Kierowca słynnej firmy kurierskiej miał uprowadzić i zamordować 7-letnią dziewczynkę, jak donosi New York Post powołując się na informacje policji z Teksasu. Do zdarzenia doszło na początku tygodnia. W środę 30 listopada Athena Strand nagle zniknęła ze swojego pokoju ok. 17:45. Policja uważa, że kierowca dostarczył paczkę do domu, w którym mieszkała mniej więcej w tym samym czasie.
Z przekazanych informacji wynika, że 31-letni kurier miał przyznać się do uprowadzenia dziewczynki. Został oskarżony o zabójstwo i porwanie kwalifikowane. - Wiedzieliśmy na wczesnym etapie dochodzenia, że kierowca dostarczył przesyłkę mniej więcej w tym samym czasie, kiedy 7-letnia Athena, zaginęła - powiedział szeryf Lane Akin podczas piątkowej konferencji prasowej.
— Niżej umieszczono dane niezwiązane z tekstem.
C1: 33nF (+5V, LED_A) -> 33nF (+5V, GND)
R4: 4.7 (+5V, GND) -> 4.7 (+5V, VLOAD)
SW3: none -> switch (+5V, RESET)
Dalsza część artykułu pod materiałem wideo
Kurier porwał dziewczynkę z jej własnego domu. Dziecko nie żyje
Ciało 7-latki znaleziono w piątek, 2 grudnia. Śledczy nie ujawniają szczegółów zbrodni ani przyczyny śmierci. Wiadomo jednak, że eksperci dysponują "cyfrowymi dowodami", że to kierowca popełnił przestępstwo.
Dziewczynka miała umrzeć około godzinę po opuszczeniu domu. Ciało znaleziono w odległości ok. 16 km od miejsca zamieszkania. Domniemany zabójca jest przetrzymywany za kaucją w wysokości 1,5 miliona dolarów.
Policja ujawniła, że dziewczynka pokłóciła się tego wieczora z macochą. Takie sprzeczki zdarzały się jednak wcześniej. 7-latka wyszła raz z domu samodzielnie, jednak tym razem śledczy wykluczają taką możliwość.
Wiemy, że zeszłej nocy doszło do małej kłótni między nią a jej macochą, ale nie jest to nic niezwykłego. Następnie kobieta poszła przygotować obiad, gdy wróciła po Athenę, dziewczynki już nie było. Szukała jej przez godzinę po czym powiadomiła służby.
Zniknięcie Ateny wywołało intensywne poszukiwania. Zaangażowali się w nie także mieszkańcy okolicznych miejscowości. Niestety, 7-latki nie dało się uratować.